Allen Road, a sub-strand of the
South Burnett, clearly accounted for some of the unexpectedly high tally;
surveys at the Tarong Power Station, particularly the Black Creek and Cooling
Water Dams, punched above their weight; Berlin Road came good, especially with
the Brown Falcon Falco berigora and
Speckled Warbler Chthonicola sagittata
of the 14th; the Grey Street sewage treatment plant was another
white knight coming to the rescue of an otherwise dismal September prospect.
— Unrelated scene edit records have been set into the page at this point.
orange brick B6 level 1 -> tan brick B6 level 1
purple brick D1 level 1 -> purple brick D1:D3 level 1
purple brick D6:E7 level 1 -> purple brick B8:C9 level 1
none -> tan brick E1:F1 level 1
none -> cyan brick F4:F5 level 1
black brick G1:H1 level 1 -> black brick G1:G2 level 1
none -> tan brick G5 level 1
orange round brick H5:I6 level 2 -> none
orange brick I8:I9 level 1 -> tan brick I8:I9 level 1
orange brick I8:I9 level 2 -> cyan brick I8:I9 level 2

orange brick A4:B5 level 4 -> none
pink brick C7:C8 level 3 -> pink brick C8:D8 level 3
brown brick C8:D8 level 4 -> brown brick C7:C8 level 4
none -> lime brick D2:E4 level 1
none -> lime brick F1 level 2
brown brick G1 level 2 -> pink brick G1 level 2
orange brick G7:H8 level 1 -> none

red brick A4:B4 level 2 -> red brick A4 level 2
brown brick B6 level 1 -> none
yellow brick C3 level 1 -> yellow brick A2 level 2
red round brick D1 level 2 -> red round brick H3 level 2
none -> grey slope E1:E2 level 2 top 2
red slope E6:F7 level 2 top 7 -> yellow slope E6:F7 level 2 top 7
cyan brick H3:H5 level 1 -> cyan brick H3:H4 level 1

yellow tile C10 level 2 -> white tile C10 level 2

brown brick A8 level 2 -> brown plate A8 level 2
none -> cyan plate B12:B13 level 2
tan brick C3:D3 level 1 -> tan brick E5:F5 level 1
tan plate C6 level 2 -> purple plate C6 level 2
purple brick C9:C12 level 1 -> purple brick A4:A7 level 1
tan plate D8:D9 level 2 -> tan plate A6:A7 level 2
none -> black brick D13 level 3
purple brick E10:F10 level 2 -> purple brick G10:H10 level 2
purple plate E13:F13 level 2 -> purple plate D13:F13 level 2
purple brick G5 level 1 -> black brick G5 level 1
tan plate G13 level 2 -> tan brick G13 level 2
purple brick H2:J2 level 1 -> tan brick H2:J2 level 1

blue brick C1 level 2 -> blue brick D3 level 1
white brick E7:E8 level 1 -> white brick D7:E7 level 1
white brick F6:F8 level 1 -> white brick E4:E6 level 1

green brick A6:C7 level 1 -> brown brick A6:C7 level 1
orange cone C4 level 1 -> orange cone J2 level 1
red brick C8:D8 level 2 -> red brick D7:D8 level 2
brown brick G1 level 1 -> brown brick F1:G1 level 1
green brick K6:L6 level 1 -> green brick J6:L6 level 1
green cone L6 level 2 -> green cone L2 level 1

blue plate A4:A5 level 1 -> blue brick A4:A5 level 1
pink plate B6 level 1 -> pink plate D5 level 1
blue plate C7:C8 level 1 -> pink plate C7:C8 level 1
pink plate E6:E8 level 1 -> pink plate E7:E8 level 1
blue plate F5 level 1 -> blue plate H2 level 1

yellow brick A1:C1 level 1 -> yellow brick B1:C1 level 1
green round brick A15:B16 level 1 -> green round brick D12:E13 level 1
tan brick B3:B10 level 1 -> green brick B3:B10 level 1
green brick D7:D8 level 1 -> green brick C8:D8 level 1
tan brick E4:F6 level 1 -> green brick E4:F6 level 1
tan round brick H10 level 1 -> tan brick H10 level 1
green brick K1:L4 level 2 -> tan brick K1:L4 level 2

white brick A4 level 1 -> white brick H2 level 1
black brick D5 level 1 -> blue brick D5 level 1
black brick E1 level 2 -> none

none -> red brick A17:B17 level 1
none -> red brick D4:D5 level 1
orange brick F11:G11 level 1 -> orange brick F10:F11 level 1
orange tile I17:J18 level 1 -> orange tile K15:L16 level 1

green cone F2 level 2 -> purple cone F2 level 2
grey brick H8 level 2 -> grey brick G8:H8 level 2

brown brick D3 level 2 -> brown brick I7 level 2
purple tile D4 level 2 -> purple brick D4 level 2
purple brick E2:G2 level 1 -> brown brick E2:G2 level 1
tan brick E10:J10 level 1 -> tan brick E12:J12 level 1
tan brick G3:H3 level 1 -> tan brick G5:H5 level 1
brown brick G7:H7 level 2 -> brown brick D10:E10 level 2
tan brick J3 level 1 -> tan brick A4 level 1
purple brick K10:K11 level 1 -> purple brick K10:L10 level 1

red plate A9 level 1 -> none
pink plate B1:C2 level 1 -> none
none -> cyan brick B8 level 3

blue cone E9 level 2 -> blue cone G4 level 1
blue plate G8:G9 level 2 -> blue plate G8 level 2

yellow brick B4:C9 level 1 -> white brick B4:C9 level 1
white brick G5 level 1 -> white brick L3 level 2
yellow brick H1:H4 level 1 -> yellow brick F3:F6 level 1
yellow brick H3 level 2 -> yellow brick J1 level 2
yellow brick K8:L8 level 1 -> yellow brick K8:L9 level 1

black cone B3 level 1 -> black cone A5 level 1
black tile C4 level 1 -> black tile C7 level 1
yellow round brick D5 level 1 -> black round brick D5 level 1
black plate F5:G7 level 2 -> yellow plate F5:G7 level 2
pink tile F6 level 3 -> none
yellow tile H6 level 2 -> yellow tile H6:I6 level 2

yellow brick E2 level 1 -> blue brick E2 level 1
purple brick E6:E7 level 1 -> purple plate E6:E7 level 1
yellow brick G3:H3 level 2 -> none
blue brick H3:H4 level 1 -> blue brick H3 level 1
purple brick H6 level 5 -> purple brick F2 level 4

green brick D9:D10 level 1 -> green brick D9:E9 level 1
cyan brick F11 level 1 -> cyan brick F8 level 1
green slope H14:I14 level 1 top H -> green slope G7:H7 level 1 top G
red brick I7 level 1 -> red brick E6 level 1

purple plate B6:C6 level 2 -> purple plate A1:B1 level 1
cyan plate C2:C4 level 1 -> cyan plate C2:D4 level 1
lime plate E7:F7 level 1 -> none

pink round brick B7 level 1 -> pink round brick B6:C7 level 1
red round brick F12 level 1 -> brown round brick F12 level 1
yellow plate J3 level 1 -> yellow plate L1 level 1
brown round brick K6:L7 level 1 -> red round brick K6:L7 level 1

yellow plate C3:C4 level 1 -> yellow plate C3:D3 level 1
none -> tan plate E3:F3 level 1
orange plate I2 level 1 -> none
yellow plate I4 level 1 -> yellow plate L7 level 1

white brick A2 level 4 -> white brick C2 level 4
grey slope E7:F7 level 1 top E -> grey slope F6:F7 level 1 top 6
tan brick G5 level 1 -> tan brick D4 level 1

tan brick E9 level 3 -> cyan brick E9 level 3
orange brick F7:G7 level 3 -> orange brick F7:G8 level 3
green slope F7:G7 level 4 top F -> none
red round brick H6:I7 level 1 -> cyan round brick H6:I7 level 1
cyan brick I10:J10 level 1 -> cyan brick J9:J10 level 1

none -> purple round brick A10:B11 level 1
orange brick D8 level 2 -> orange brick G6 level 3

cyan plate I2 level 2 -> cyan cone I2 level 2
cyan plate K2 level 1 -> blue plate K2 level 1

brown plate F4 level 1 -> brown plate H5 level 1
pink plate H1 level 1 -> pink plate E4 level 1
As expected the passerines took
the lion’s share, accounting for 44% of sightings although this becomes the new
nadir, dropping below the previous low of 48% back in 2002. Of these the honeyeaters topped the species
family distribution charts, as they have since the conception of records back in
April 2001; in 2007 their nearest numerical rivals, the pigeons and doves,
equalled them at 10% of all recorded sightings for the month
September carried its avian
gems. The 14th produce the
Great Crested Grebe Podiceps cristatus
at the Cooling Water Dam and a host of Tree Martins Petrochelidon nigricans flitting over the dam wall on the same
day. Not to be outdone by its sister
reservoir, the Black Creek Dam came up trumps with a Black-faced Monarch Monarcha melanopsis and our only
Golden-headed Cisticola Cisticola exilison
the 29th of the month. The
latter dam went on to produce the sole September Australian Reed-Warbler Acrocephalus orientalis and the second only
Red-browed Finch Neochmia temporalisof
the month. As we were departing the
Power Station complex on the 29th, the region’s first Channel-billed
Cuckoo Scythrops novaehollandiae flew
by overhead.
The Palms National Park, rather a
disappointment over the past few visits, at least partly redeemed itself in our
eyes by presenting us with a Spotted Pardalote Pardalotus punctatus, an Eastern Yellow Robin Eopsiltria austalis, a Little Shrike-thrush Colluricincla megarhyncha and a Scarlet Honeyeater Myzomela sanguinolenta.
To cap matters off, on the 22nd
Berlin Road provided us with good view of an Australasian Pipit Anthus novaeseelandiae.